EXERCISE GOAL:
Each line containing the string "removed" should be copied out of the entries.

DATASET ENTRIES:
═══
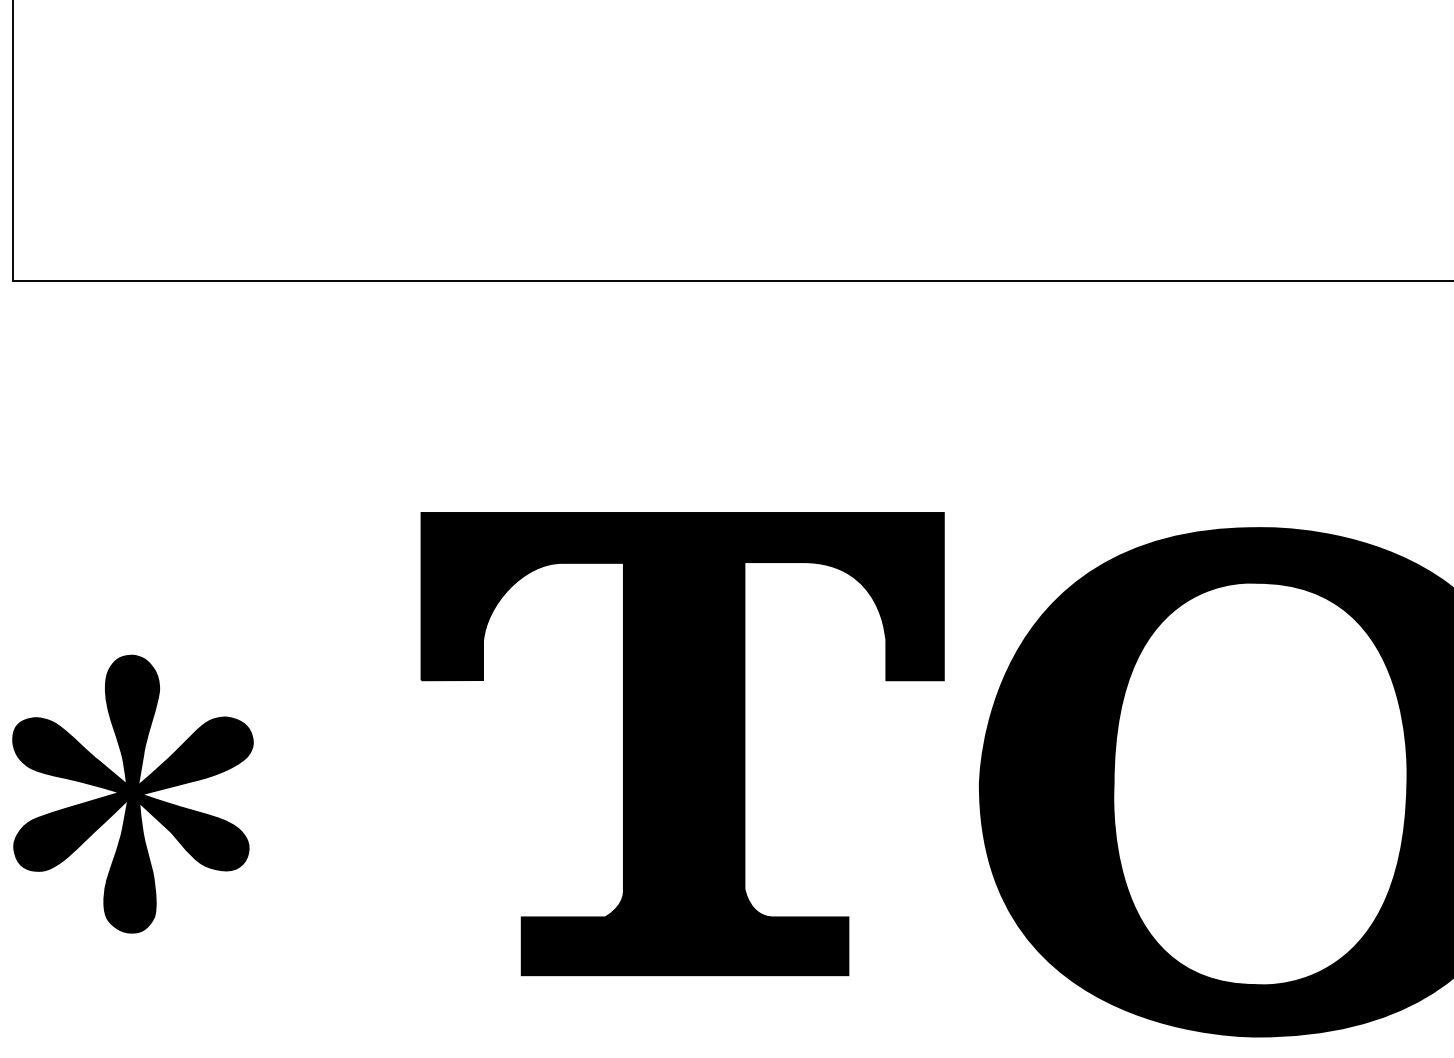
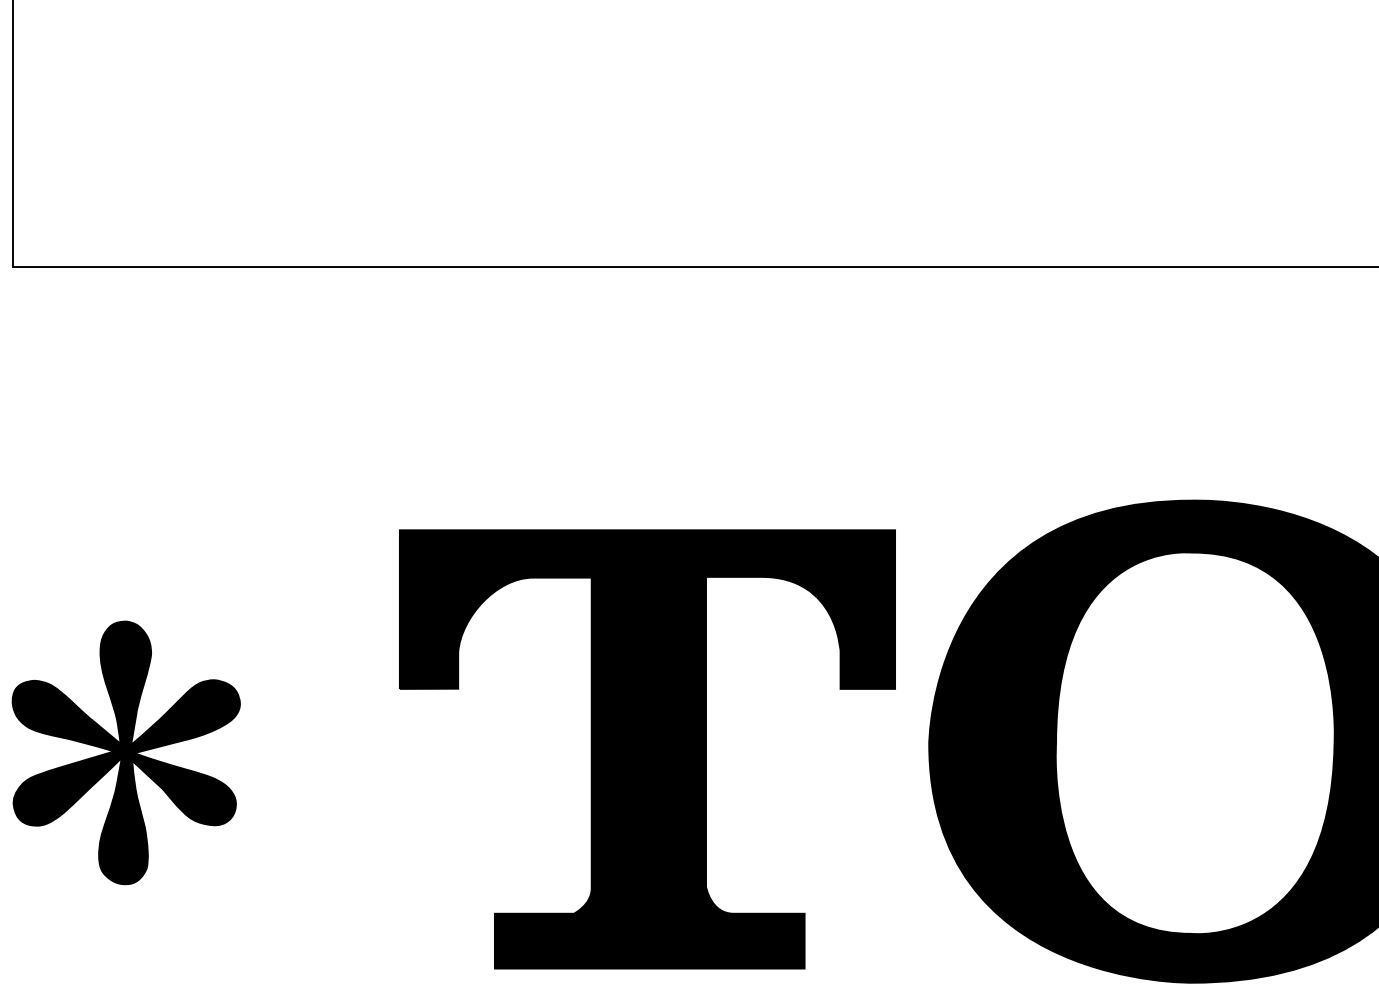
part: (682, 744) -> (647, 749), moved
═══
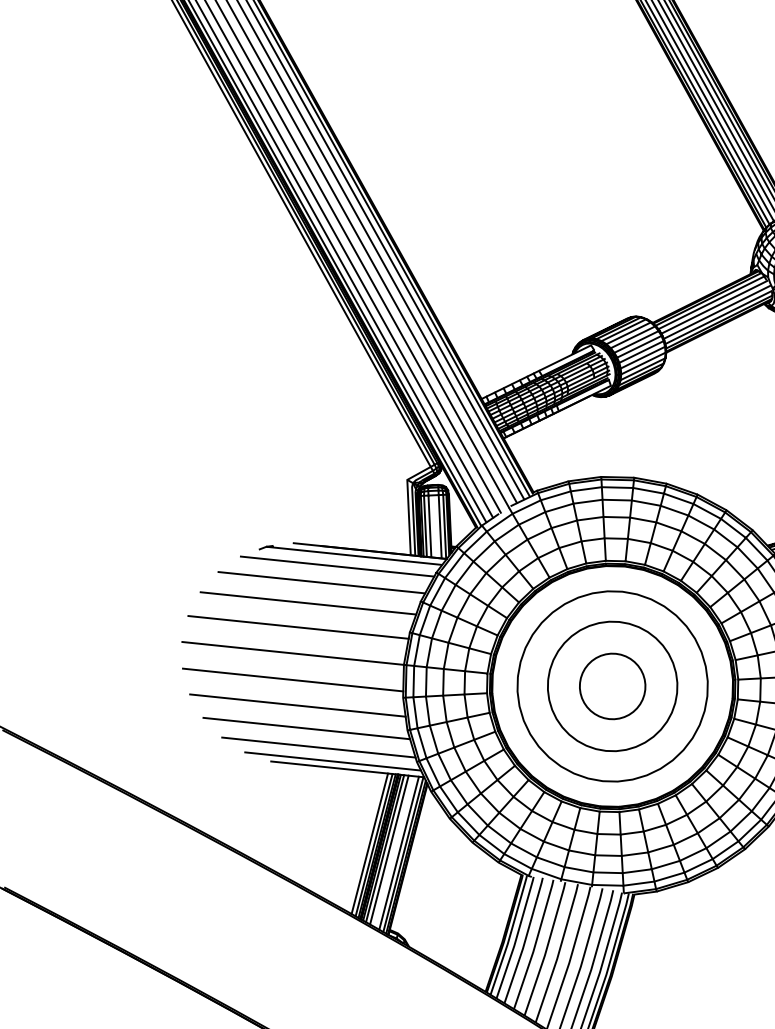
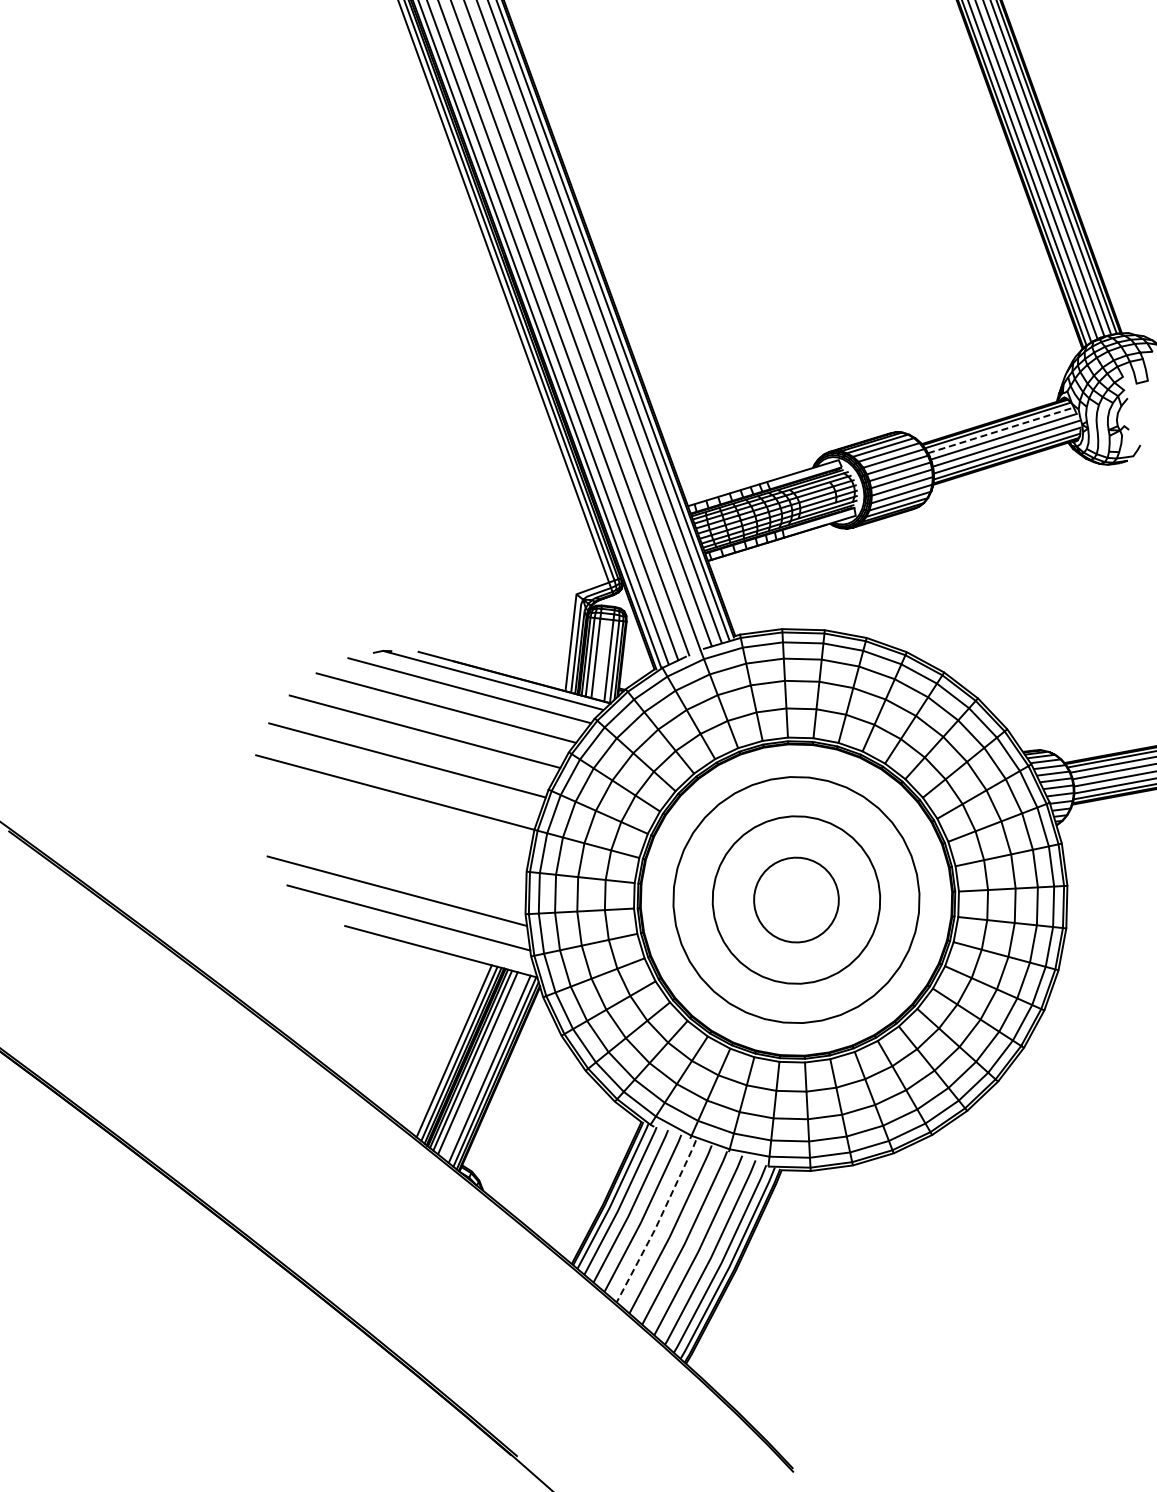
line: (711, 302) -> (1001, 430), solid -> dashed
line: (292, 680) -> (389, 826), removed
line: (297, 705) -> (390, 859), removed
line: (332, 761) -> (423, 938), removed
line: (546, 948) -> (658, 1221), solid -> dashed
═══
TASK RESPONSE:
line: (292, 680) -> (389, 826), removed
line: (297, 705) -> (390, 859), removed
line: (332, 761) -> (423, 938), removed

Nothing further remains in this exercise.